標題: 呼喚紈褲女的隱藏名字?:1920年代柏倫妮斯.艾比特的同女作家肖像攝影
作者: 劉瑞琪
關鍵字: 柏倫妮斯.艾比特;紈褲女;肖像攝影;社會網絡;生產;接受;Berenice Abbott;female dandy;portrait photography;social network;production;reception
公開日期: 1-九月-2011
出版社: 國立陽明交通大學出版社
National Yang Ming Chiao Tung University Press
摘要: 柏倫妮斯.艾比特(Berenice Abbott, 1898-1991)在1920年代下半葉,拍攝了一些旅居巴黎河左岸的美國女同性戀文學家肖像,這些著名肖像經常作為插圖出現在當時與後世的許多書籍、期刊與影片當中,卻沒有任何論文深入探索它們的歷史、社會與文化意涵。

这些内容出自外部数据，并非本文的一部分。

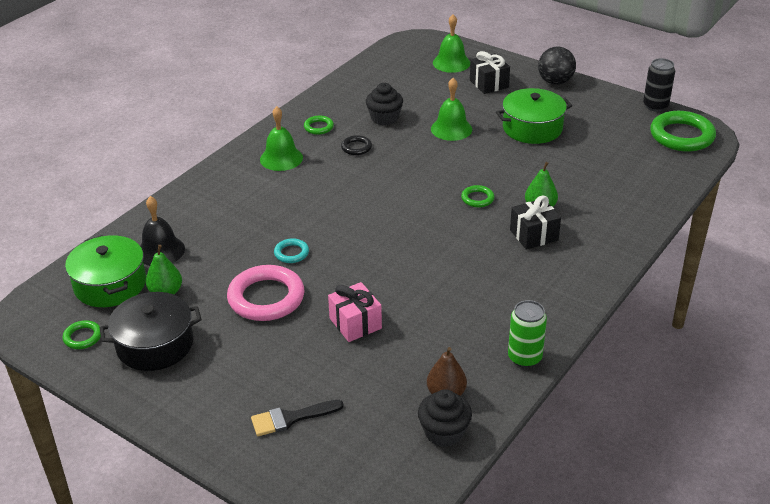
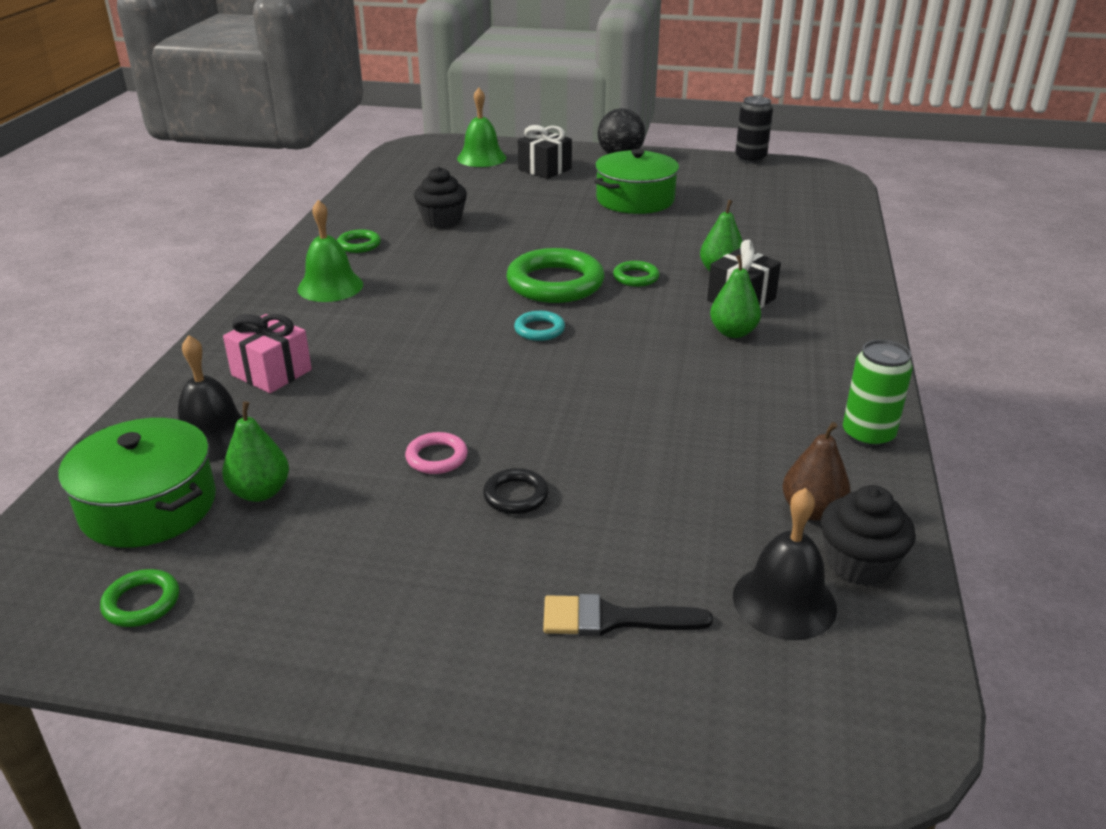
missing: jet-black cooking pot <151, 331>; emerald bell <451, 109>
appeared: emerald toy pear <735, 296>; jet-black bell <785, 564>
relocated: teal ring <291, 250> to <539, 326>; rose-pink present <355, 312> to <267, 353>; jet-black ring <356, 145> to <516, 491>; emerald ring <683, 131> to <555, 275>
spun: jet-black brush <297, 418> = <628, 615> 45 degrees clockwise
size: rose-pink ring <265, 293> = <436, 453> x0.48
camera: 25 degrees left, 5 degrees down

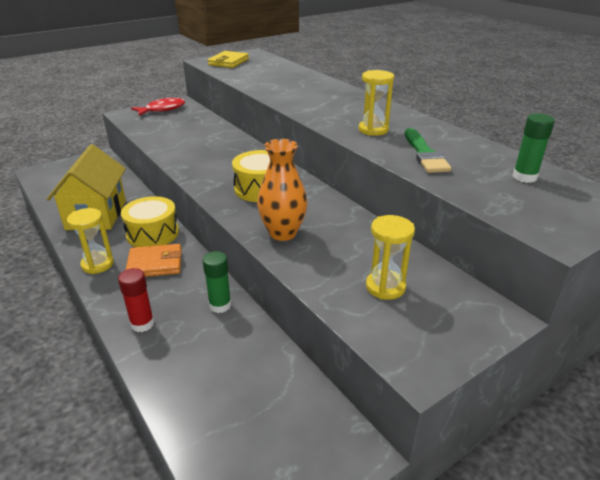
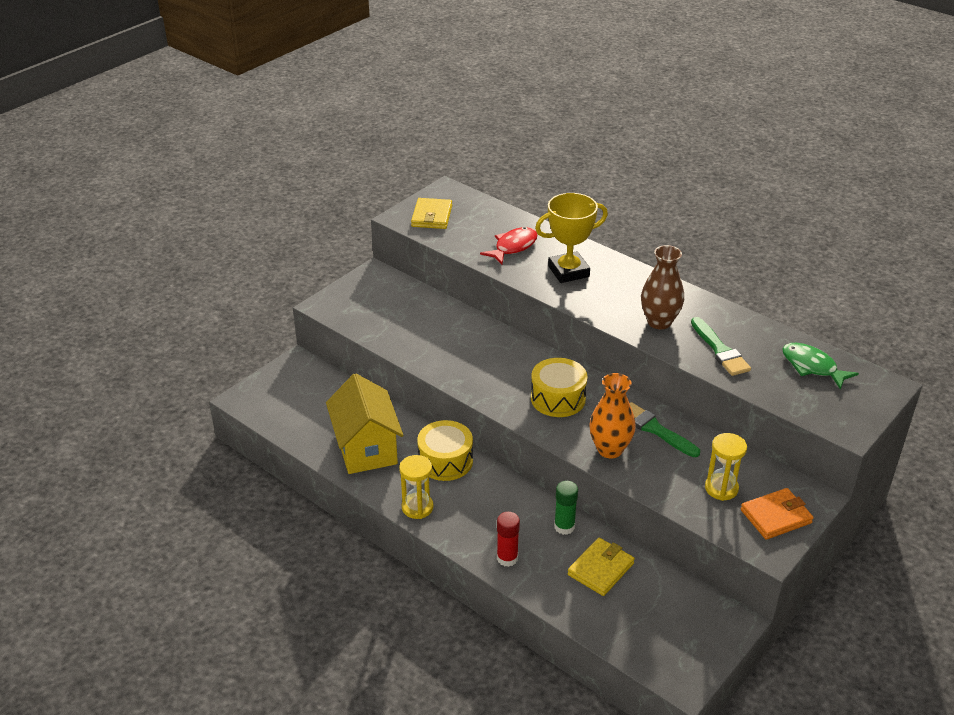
appeared: bright yellow prize cup <571, 238>; bright yellow billfold <601, 567>; emerald brush <665, 429>
relocated: bright orange billfold <154, 260> to <777, 514>; crimson toy fish <158, 106> to <509, 245>
exchanged: bright yellow sand timer <376, 103> to russet vase <662, 287>; emerald glue <534, 148> to emerald toy fish <821, 366>
camera: 15 degrees left, 5 degrees up

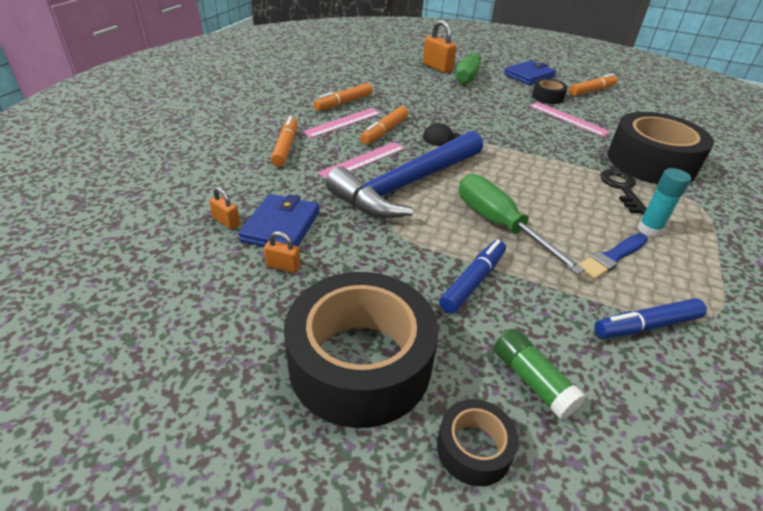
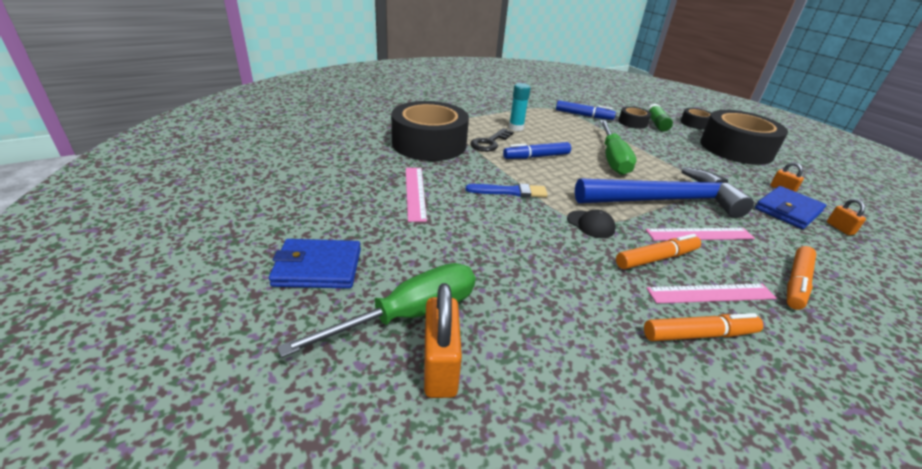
missing: bright orange marker <593, 85>
relocated: royal blue marker <472, 276> to <537, 150>; jet-black sticky tape <550, 91> to <634, 117>; royal blue brush <613, 256> to <507, 190>
camera: 145 degrees left, 5 degrees down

本文將從生產與接受的角度,來探索這些肖像攝影在當時是以哪些特殊策略建構女同性戀的社會主體性?筆者在耙梳這些女同性戀文學家的研究之後,發現了攝影學者們尚未提出的事實:這些肖像攝影潛伏著當時河左岸女同性戀的社會網絡。筆者將藉由重建與揭示這些網絡,來作為分析這些肖像攝影的歷史、社會、與性/別意涵的基礎。艾比特拍攝這些女同性戀文學家的肖像,經常展現留短髮、穿著男性化的套裝與配飾的公眾形象。為了解讀這類公眾形象,筆者將追溯紈褲子(dandy)的系譜學,以及探析目前散見各處的紈褲女(female dandy)論述,以建構轉化自紈褲子外觀的紈褲女形象,從19世紀末到1920年代的遞變。筆者將分析,艾比特如何與美國女同性戀文學家合謀,透過對19世紀紈褲子形象的再詮釋與擴充,以生產/再現她們紈褲女的自我再現?而當這些紈褲女的形象在當時透過社會網絡的綿延,轉變成她們的公眾形象之時,觀者是如何接受這些公眾形象?在1920年代的巴黎與倫敦,紈褲女的形象是否就是女同性戀的標誌?從奔絲朵克(Shari Benstock)到朵安(Laura Doan),女性主義學者對這個問題的探討有戲劇化的發展。奔絲朵克在1980年代中期提出,在當時的巴黎河左岸文藝圈,外表男性化的女人展現了「女同性戀主義最普遍的意象」。朵安在1990年代末期,卻一反這個很多人相信的說法,強調從1918到1928年,在英法女性陽剛不一定就是女同性戀的標誌。筆者將藉由分析艾比特的紈褲女肖像攝影,從接受的角度對這個論辯作出回應,提出這些紈褲女的肖像其實建構了女同性戀又現又隱的社會主體性。也就是說,這些肖像攝影以「矇混的」(passing)時尚,將拍攝對象的女同性戀認同隱藏在顯而易見的地方,呼喚那些知道如何觀看的人們,看到紈褲女的女同性戀指涉,但是那些不知道如何觀看的人們,卻只看到既優雅又時髦的現代女性文人肖像。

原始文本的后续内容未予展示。